Recently a client’s desktop was compromised with what we believe was an attempted Emotet Malware attack. We found a trojan password stealer during remediation. The computer was taken offline, completely reimaged, well tested, data scrubbed then introduced back into the network. Everything appears to be well but we’re obviously watching over the network closely.
So, on to my question. The compromised computer displayed something I’d never witnessed before. When I added users to the Domain Admin group on the local computer, the names resolved in Active Directory, the line appeared underneath them, everything appeared normal up to this point. When I hit “Ok” closed out of Local Users and Groups and went back in the names had the SID displaying behind them like in the below image. I’ve never seen this behavior before.
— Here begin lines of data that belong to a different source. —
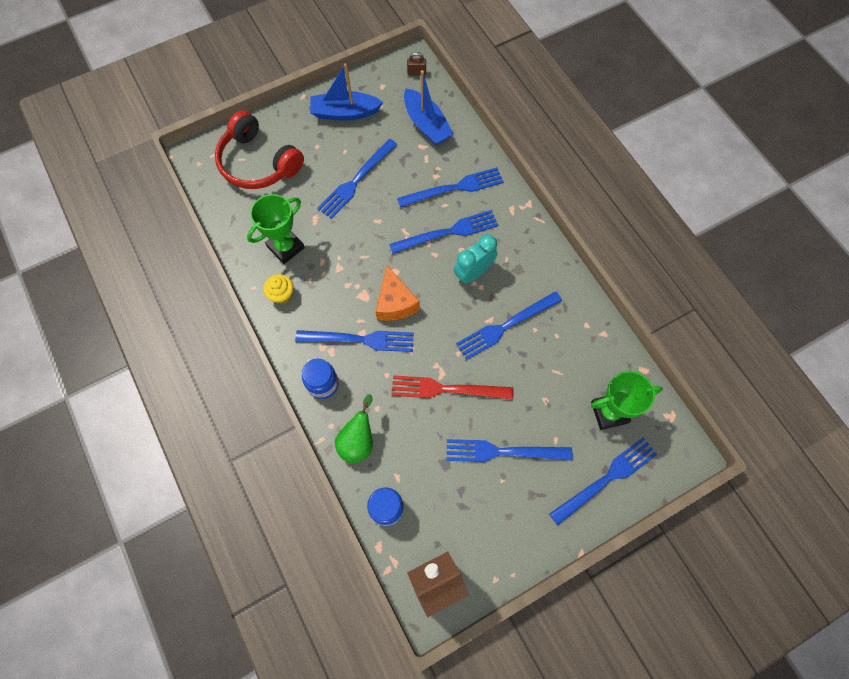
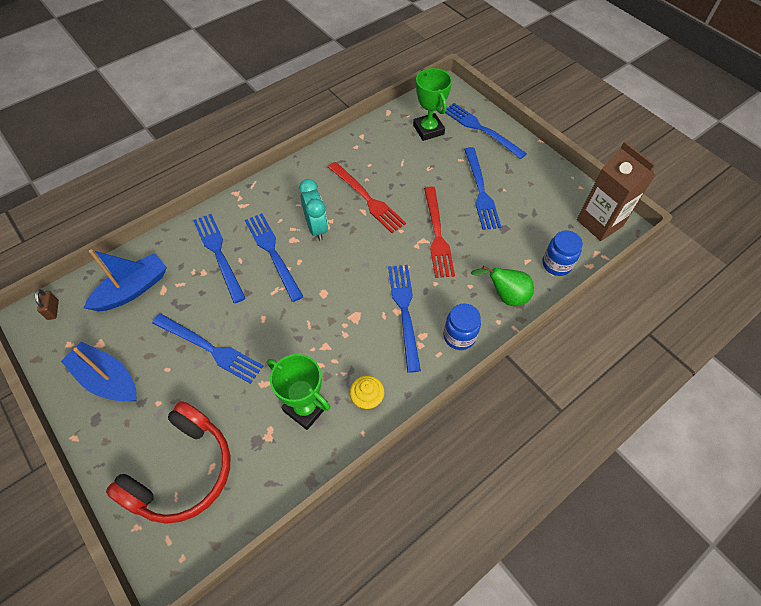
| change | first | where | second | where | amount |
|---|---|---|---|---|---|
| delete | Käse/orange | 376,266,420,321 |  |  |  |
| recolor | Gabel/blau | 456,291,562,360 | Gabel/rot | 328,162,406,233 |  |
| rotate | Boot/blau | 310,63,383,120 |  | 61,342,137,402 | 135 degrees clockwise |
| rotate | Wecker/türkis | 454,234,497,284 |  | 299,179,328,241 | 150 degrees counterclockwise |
I’ve seen SIDs alone after an account was disabled or removed but can’t say I’ve seen an account resolve and come back with both the name and SID.
Trying to gather as much information as possible regarding this attack. Remediation went well but my experience tells me the attackers are still going to make every attempt to get back in. Especially if they feel they got a foot in the door. So, I’m gathering as much information as possible for educational purposes and preparation for future attacks.
Has anyone seen this type of behavior before? Is it weird timing, meaning there was an attack at the same time this computer began showing this behavior?
Or, and our thinking is more like this, was this an attempt to take control of my client’s computer, brute-forcing their way into their computer? Is this what a bruce-force attack looks like in Local Users and Groups?